The results are similar in the classroom: About 75 percent of ADHD children who are treated with stimulants show marked improvement according to teachers' evaluations. And these findings are borne out by measurements of the children's physical level of activity. Some research studies have used electronic monitors to measure ADHD children's level of activity, and they find that activity drops significantly with medication, both during daytime hours and during sleep. In fact, these changes can be detected as early as thirty minutes after the very first dose.

What are the benefits of stimulants for ADHD?
Of all the drugs used to treat ADHD, stimulants are the most consistently effective. What's more, they work quickly--often you can see changes starting with the very first dose.

In addition, stimulants are short-acting. They don't build up in the system. That makes it easier to fine-tune doses to get the best control. And it's reassuring to know that they clear the body quickly.

Also, stimulants have a decades-long track record of safe use in the treatment of ADHD. In fact, we know from this experience that they're among the safest medications prescribed to children.

What are the drawbacks?
While most people do well on stimulants, a small minority of patients can't tolerate the side effects (see discussion of side effects below), even after dosages are adjusted.

Another drawback is that control tends to be uneven with short-acting stimulants, because they do clear the system so quickly. As we'll see, you can time dosages to prevent this roller-coaster effect, but it can be a lot of work to maintain this schedule.

How do stimulants work?
Each nerve cell has two ends--a head and a tail, if you will. At the head, the cell manufactures chemicals known as neurotransmitters. As their name implies, these chemicals transmit an impulse from one nerve to the next.
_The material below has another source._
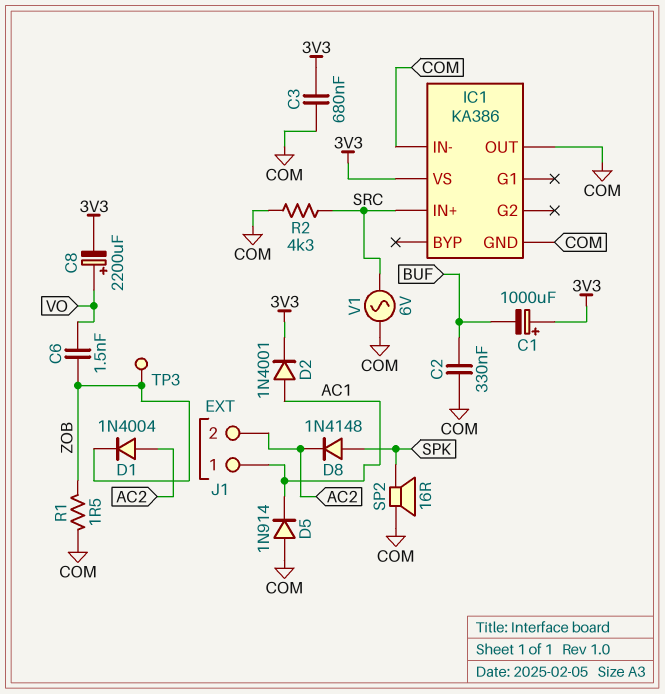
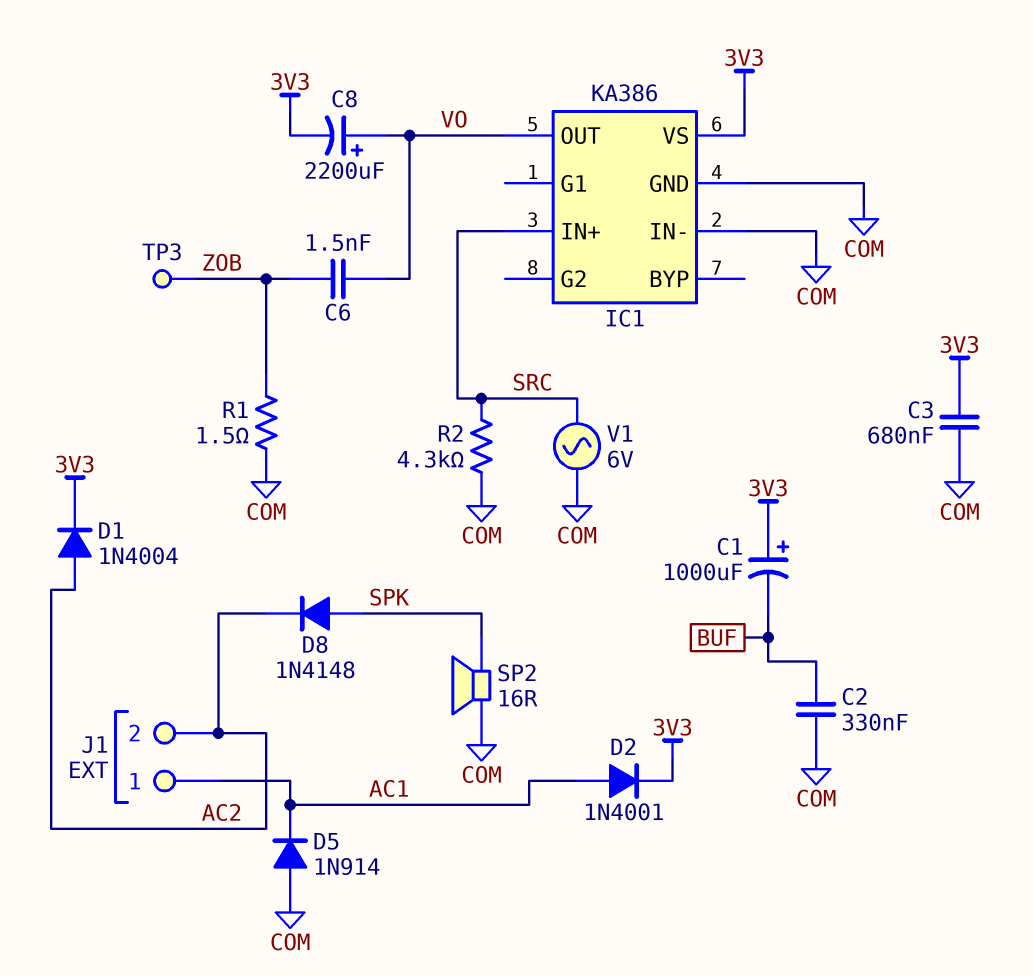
D1: diode 1N4004 (A AC2, K ZOB) -> diode 1N4004 (A AC2, K 3V3)
IC1 pin OUT: COM -> VO

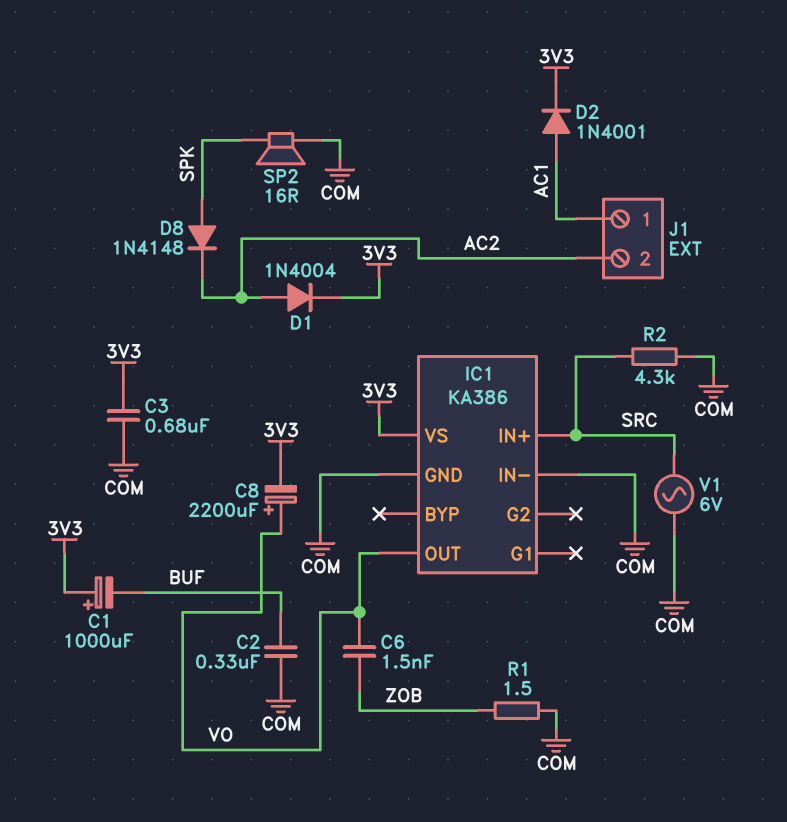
D5: diode 1N914 (A COM, K AC1) -> none
TP3: test point (ZOB) -> none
The nerve cell stores these neurotransmitters until a signal reaches it; then it releases them from the head of the cell. Some of the neurotransmitters attach themselves to receptors on the next nerve's tail. They fit into these receptors like a key into a lock, triggering a signal in the second nerve. This signal, in turn, travels to the head of the second cell, where the process happens again. This chain reaction of chemical and electrical signals transmits the impulse along the nerve pathway.

To fire the second nerve, the first nerve has to release enough neurotransmitters to bind with the receptor sites. Normally, it releases more than necessary. After the neurotransmitters have done their job, the original cell recaptures some of them, storing them to be used again. But some of the neurotransmitters are destroyed. Thus, if you fire the nerves repeatedly, the cells deplete their supply of neurotransmitters and the nerves can't transmit signals as effectively until they manufacture more.

We're not quite sure what happens in ADHD, but it appears to involve a deficit in the neurotransmitters. The most powerful evidence for this idea is the fact that stimulants--and Dexedrine in particular--are close chemical cousins of the neurotransmitters and fit into the receptor "locks" quite nicely. It may be that they make up for a chronic deficit in natural neurotransmitters. Or the problem might be on the receiving end, with receptors that aren't sensitive enough. Or the medications might prompt nerve cells to produce or release more neurotransmitters. We simply don't know, because we don't yet have tools that can look at these processes on a chemical level in the brain.

What this complex process really boils down to is this: ADHD throws this electrical-chemical messenger system out of whack, creating "static" in the transmission. It's sort of like getting a weak signal from your television antenna-the picture gets through, but it's fuzzy. The medication acts to make the signal stronger so that the static disappears.

Chances are, the reason we see so many mimickers--and so many conditions that occur along with ADHD--is that so many factors can disrupt this delicate neurotransmitter balance and put static on the system. Depression, for example, upsets the balance of neurotransmitters, as do anxiety and other mood disorders. On the other hand, learning disorders such as dyslexia are not caused by alterations in this communication system, and therefore do not respond to medication.